Way To Go
Life at XLRI sure takes me by surprise. The summer placements,a most sucessful one, was just over and all around there was a lot of wrok. Classes to be caught up on, projects to be submitted, quizzes to be taken. Just as everything seemed to have settled into the regular routine (what with a term of a million activities!) - the 1984 riots shook students into a frenzied discussion.And while I refrain from quoting anybody - here's my take on it.
To be frank, I was hardly old enough to remember what happened right after Indira Gandhi's
assassination except that I came across the 'concept' called curfew. I've always stayed in a very mixed neighborhood in an old part of Cal, and although I’ve grown up with a Sikh family right across my house, I really haven't seen or heard anything atrocious being done to them. In fact they all still are there. The 1992 Babri Masjid incident however, and especially news of the Bombay riot was a hit closer home. With the huge number of Muslims, I saw signs of terror, and later heard tales that when I still recall makes me shiver. Orissa rocked with the news of the brutal death of the Christain missionary, and of course to say the least the Gujarat incident are more than clear in everybody's mind.
Taking an overview - Muslims, Christians, Hindus, Sikhs - and probably most of the other communities within or without them have been persecuted at one point or the other.
Without alluding to any other country (too political) and without making an attack on any particular religion/political party - I think I agree that any government that has allowed such things to happen, should be without a moment's deliberation condemned. However before we come up with a solution, I have a question - what is it that we hope to achieve? (Assuming we could do something and did it) Do we just want the anti-communal sentiments to die down? Do want the change to be overnight or gradual? Do we want a government, which will be tolerant and unbiased? Or even protectionist? And if so, what it is it that we are trying to protect - surely not any particular community or religion. After all - we here all claim to be truly secular.
As an Indian I find a lot to be proud about and yet many things to be ashamed of. Maybe that is the way that it truly is - like everything else in like - we don't feel for our country in a black and white way. If the beastly behavior exists, if the horrors we hear of - as part of any religious community, or political affiliation – are there in front of eyes and we recognize it and abhor it, perhaps it's time to educate not only ourselves but others and broaden the mind. Perhaps to simply live as we do - by turning a blind to eye to it, as it is convenient because these do not truly affect many of us, is itself the worst thing to do. And if, as many here on the newsgroup, feel so strongly about it - it's time they did something about it. After all, it all starts with 1.
Maybe it's just time we stopped looking back into the past to just point out mistakes that have been made - there is no undoing them. Maybe it's time we left caste, creed, religion and all of that behind and just looked at being an educated human-being as opposed to literate. Maybe to contribute to a change we don't have to start a 'movement' so to speak - but simply do our parts as a citizen of the country without always putting ourselves first. Can we just do that?
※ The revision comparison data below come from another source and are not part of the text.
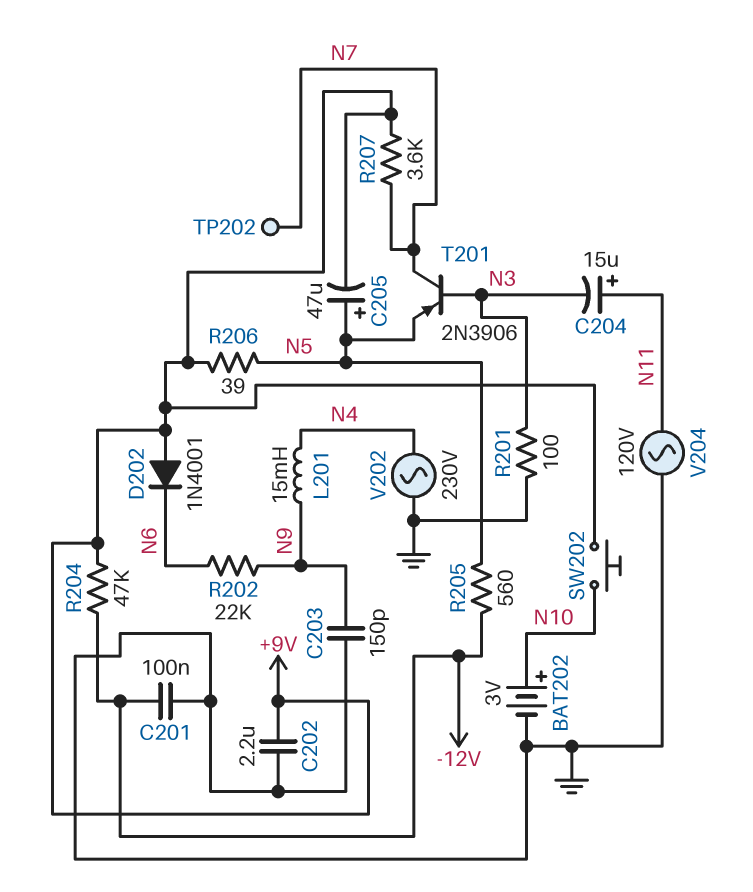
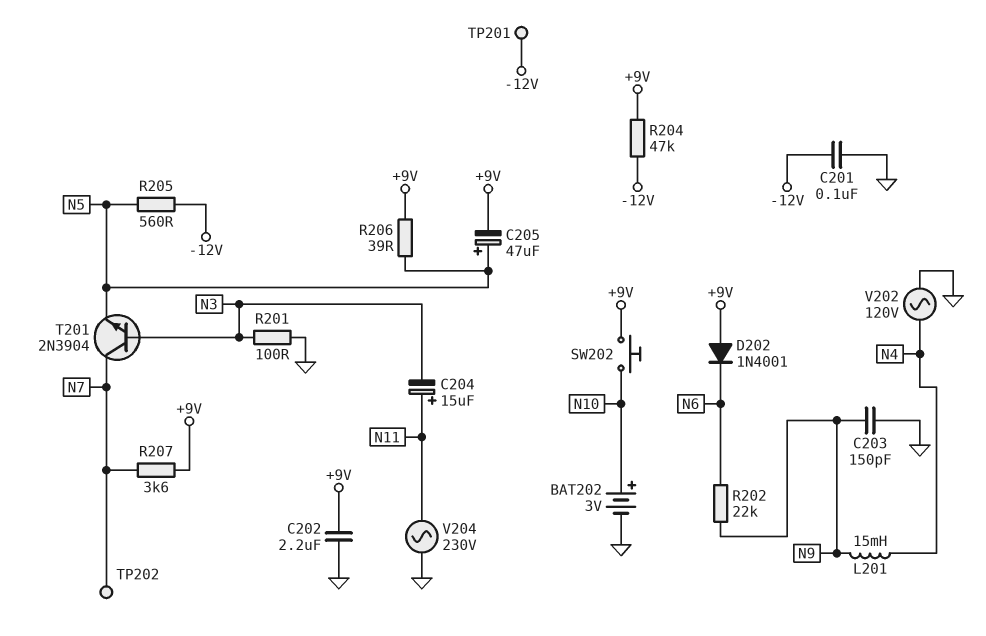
T201: PNP 2N3906 (B N3, C N7, E N5) -> NPN 2N3904 (B N3, C N7, E N5)
TP201: none -> test point (-12V)
V202: AC 230V (GND, N4) -> AC 120V (GND, N4)
V204: AC 120V (GND, N11) -> AC 230V (GND, N11)

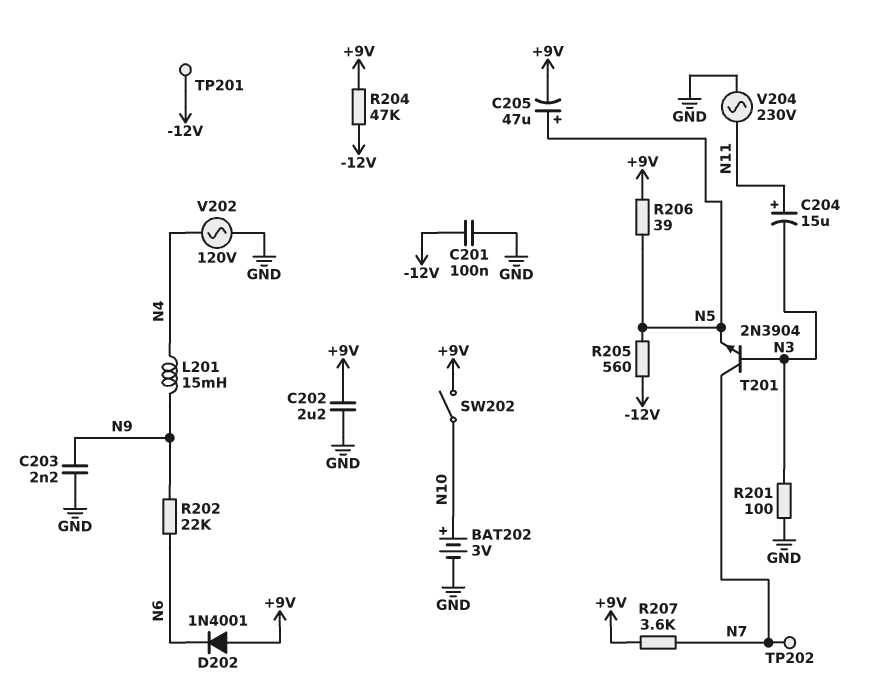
C203: 150pF (GND, N9) -> 2.2nF (GND, N9)
SW202: button (+9V, N10) -> switch (+9V, N10)

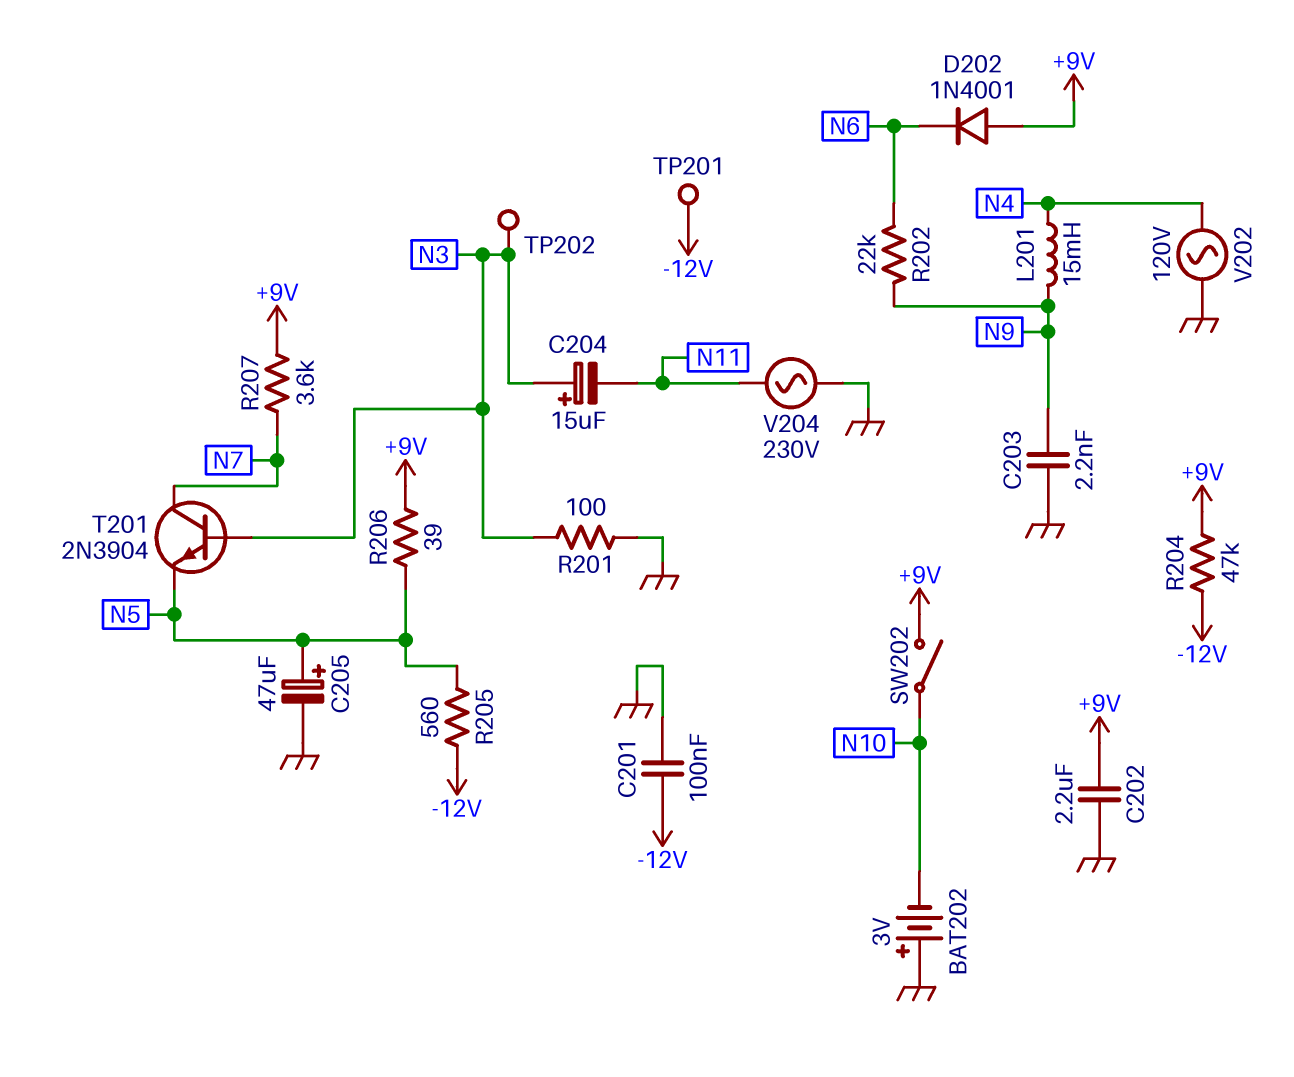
BAT202: 3V (plus N10, minus GND) -> 3V (plus GND, minus N10)
C204: 15uF (plus N11, minus N3) -> 15uF (plus N3, minus N11)
C205: 47uF (plus N5, minus +9V) -> 47uF (plus N5, minus GND)
TP202: test point (N7) -> test point (N3)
I am a Bengali and am proud to be so. I am an Indian and am proud to be so too. I don't believe that just because I am a Hindu, I would have to be anti-Muslim, and that because I am Indian, I have to be anti-Pakistan. I don't believe that just because I am Bengali - I have to hate other communities. I am a human being - and that's what I believe I am first and foremost. I don't support many things and no, I cannot claim to have done a lot of things to contribute to these sentiments. But I can say I have, at every chance, stopped what I believed was wrong - not because I was a part of a country, or religion but because I am human-being with a sense of right and wrong and a mind of my own.
I am proud to be who I am - and I am what I am as a function of my ethnic, cultural, religious and educational background. I am proud of them too.